By the numbers: Microsoft could still win mobile

By the numbers: Microsoft could still win mobile

Summary: At a glance, it seems that Apple's iOS is unstoppable as a leader in smartphone operating systems — but Microsoft's opportunity comes from big- and small-screen integration.


At a glance, it seems that Apple's iOS is unstoppable as a leader in smartphone operating systems — but Microsoft's opportunity comes from big- and small-screen integration.

As this first graph shows, the proportion of web pages accessed from smartphones more than doubled last year. According to a sample of data collected by W3Counter, almost 3 per cent of web usage came from a mobile operating system, rising to more than 7 per cent last month.
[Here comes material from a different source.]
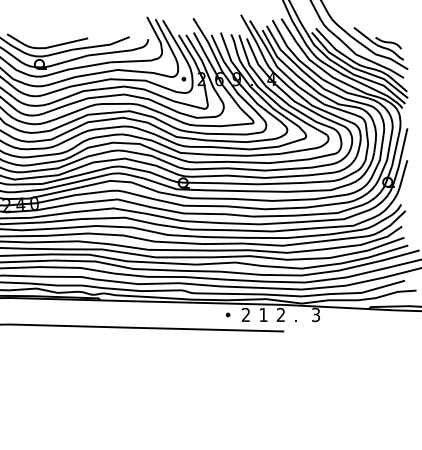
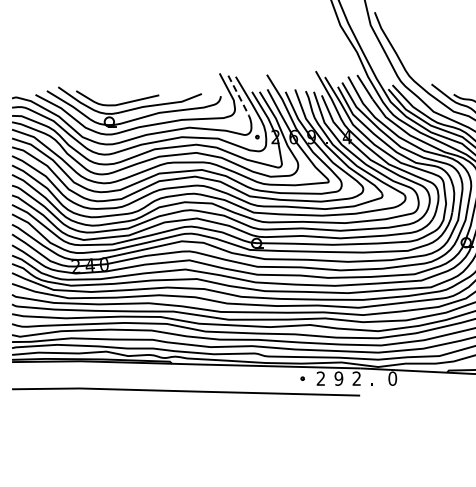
line: (166, 39) -> (239, 96), solid -> dashed
text: (263, 314) -> (338, 378), 1 -> 9
text: (315, 314) -> (392, 378), 3 -> 0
You can see the dominance of Apple and Android, and the low presence of Nokia's Symbian, in this chart.

The dominance of Apple and Android is probably even more pronounced, because the W3 data is based on visits to 55,000 websites — it fails to capture internet usage by apps.

(Credit: Phil Dobbie/ZDNet Australia)

So far, Windows Phone 7 doesn't even rate in the data, but this second graph shows how Microsoft still dominates when it comes to operating systems for desktop and laptops. In particular, Windows 7 has had promising take-up, already surpassing Windows XP and hitting close to double the penetration of the ill-fated Vista. According to these W3 figures, Apple has grown its share, but still only accounts for 9 per cent of the market.

(Credit: Phil Dobbie/ZDNet Australia)

Windows 8, of course, is an operating system that aims to integrate desktop, tablet and smartphone. Rapid take-up of this new system could be a turning point. Microsoft has already shown (with Windows 7) how it can launch a new operating system and grab 40 per cent of the market in just 18 months. A compelling new desktop OS that promises more functionality if replicated on our handheld devices could see Microsoft quickly surpass Apple in the mobile space. After all, it's easier for Microsoft to dominate mobiles than it is for Apple to corner the desktop OS market. When we look at the combination of mobile and fixed devices, Apple accounts for just 15 per cent of the market.

Let's also remember that our relationship with Microsoft in desktops goes back a long way. It's tied to the software and peripherals we use. Our bond with our mobile phone is much more transitory — in fact, most of us expect to move to a different model as soon as our telco contract allows. That leaves the way open for Microsoft to launch a frontal attack on the mobile space, once we've all upgraded to Windows 8.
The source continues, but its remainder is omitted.